Global Ecology Seeks Patent on Mobile PureWater System

Global Ecology Corp. (GEC) has filed an application to patent its Mobile PureWater System via an 8K submitted to the Securities and Exchange Commission on July 21.

The transportable system filters and purifies up to 90,000 liters of water per day by pumping it from a contaminated water source and treating it within the system itself. The unit is powered by solar, wind, diesel generator, or vehicle alternator dispatch and requires no external power source.

The patent application was submitted to the U.S. patent office, application number 61081715. The patent is now officially pending, which means that GEC is now able to market the system under a "patent pending" designation.

"We anticipate that the Mobile PureWater System will revolutionize the way that purified water is delivered to hard-to-reach areas," said Peter Ubaldi, chief executive officer. "Since units can be transported over land and process enough water to meet the daily consumption needs of roughly 4,500 people, we anticipate a high demand for this system. We have already received requests to begin unit production for deployment in Afghanistan, Nigeria, and regions in the United States."
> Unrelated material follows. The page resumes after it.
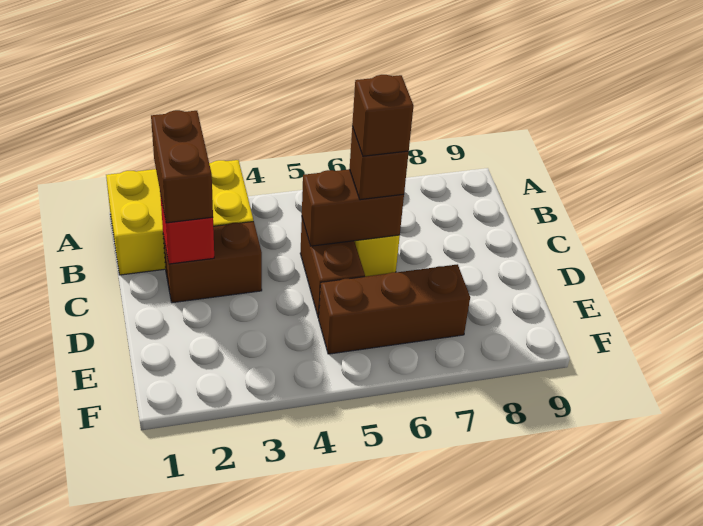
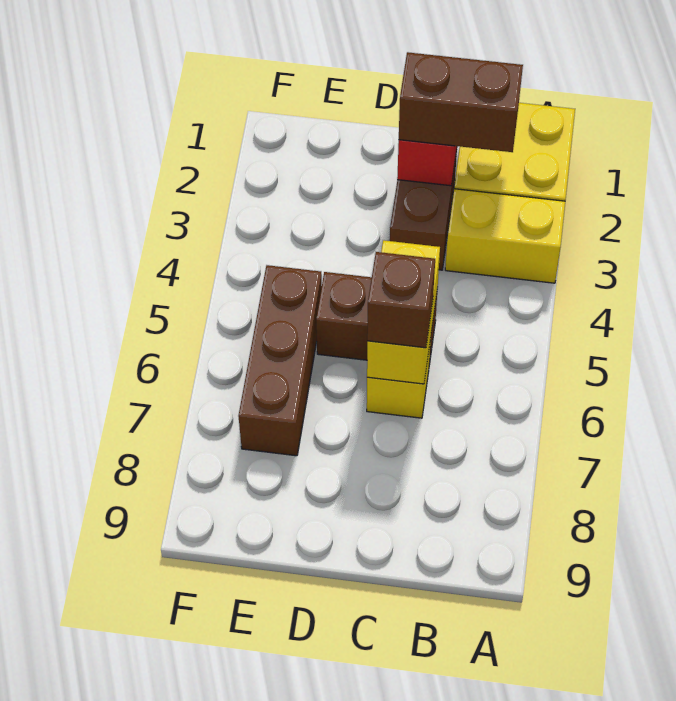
brown brick C5:C6 level 2 -> yellow brick C5:C6 level 2
brown brick C6 level 4 -> none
Robert Elfstrom, vice president of Field Operations and inventor of the system said, "Aqua Environmental Laboratories of Newtown, Conn., an independent testing laboratory, performed tests on our system. The contaminated, pretreatment water was found to have an E-Coli level of 135 parts per million (ppm) and a Coliform level greater than 20,000 ppm. After being run through the system, the water was re-tested and both of these levels were at zero. Tests for other contaminants showed equally astonishing results. This mobile unit performs better than anything I could have imagined."